Sosyal Medya Gençlerde Anksiyete ve Depresyona Neden Olabilir
Yeditepe Üniversitesi Bilgisayar ve Öğretim Teknolojileri Eğitimi Bölümü Başkanı Prof. Dr. Gonca Kızılkaya Cumaoğlu, “En başta siber zorbalık, çocukların ruh sağlığını ve öz saygısını etkileyen yaygın bir sorun. Gizlilik ve kişisel verilerin sıklıkla bilinçsizce paylaşılması ise başka bir kritik konu. Ayrıca, aşırı sosyal medya kullanımı gençler arasında anksiyete ve depresyona da neden olabiliyor.” ifadesini kullandı.

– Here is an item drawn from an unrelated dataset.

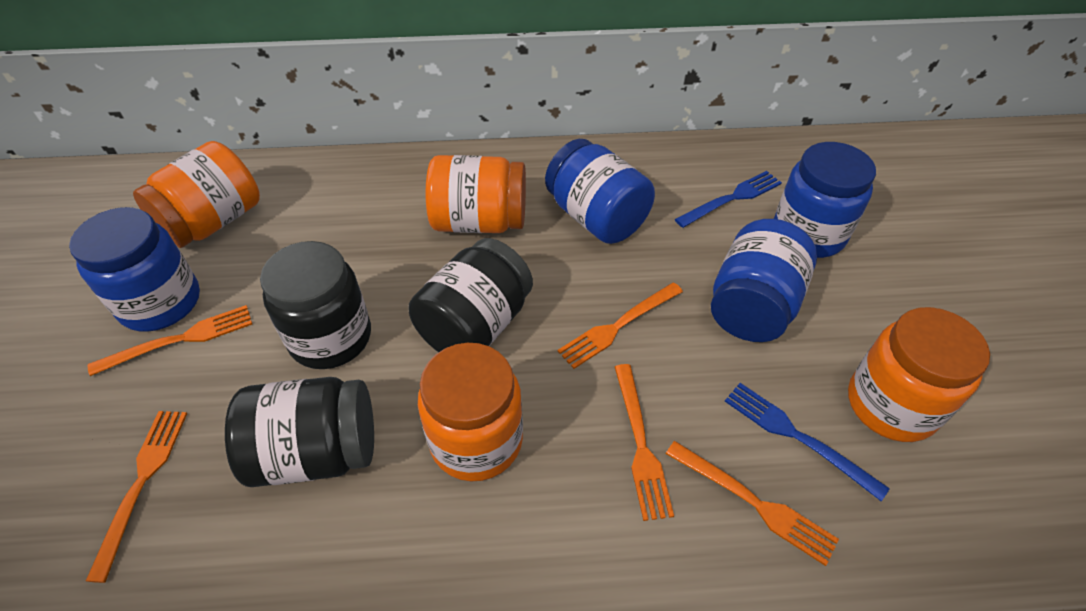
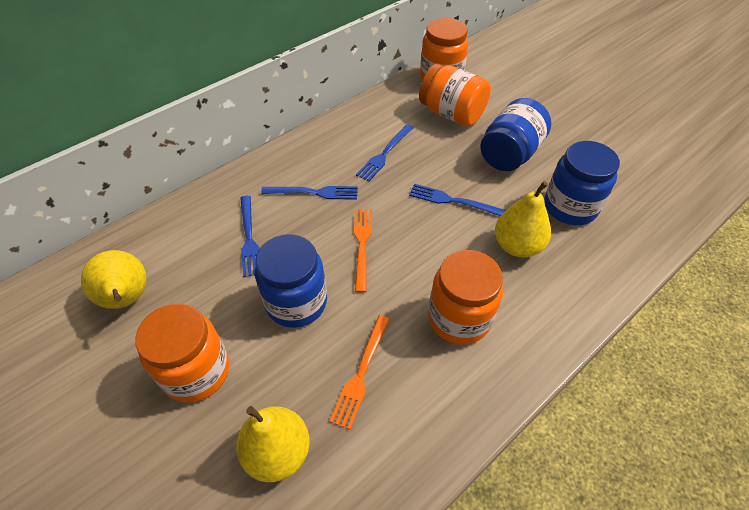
black jar: 3 -> 0
blue fork: 2 -> 4
blue jar: 4 -> 3
orange fork: 5 -> 2
yellow pear: 0 -> 3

Yeditepe Üniversitesi'nden yapılan açıklamada, öğrenmeyi kolaylaştıran, dünyayı tanımayı, çevreden haberdar olmayı, zaman zaman yaratıcı fikirlerin de ortaya çıkmasına imkan sağlayan sosyal medyanın, doğru kullanılmadığında özellikle çocuklar açısından önemli zararları olduğu vurgulandı.
Sosyal medyanın, aşırı kullanımı sonucunda anksiyete ve depresyona neden olabileceğine işaret edilen açıklamada, daha çok zararlarına odaklanan ebeveynlerin “Çocuklarımızı sosyal medyadan koparamıyoruz ya da kurtaramıyoruz!” ifadeleriyle sık sık şikâyet ettikleri bildirildi.
Üniversiteden yapılan açıklamada görüşlerine yer verilen Prof. Dr. Cumaoğlu, sosyal medyanın çocuklar üzerine olumlu ve olumsuz etkilerine ilişkin bilgi verdi. Cumaoğlu, sosyal medyanın çocukların hayatlarına olumlu katkı yapmasının nasıl sağlanabileceğinin yollarına değindi.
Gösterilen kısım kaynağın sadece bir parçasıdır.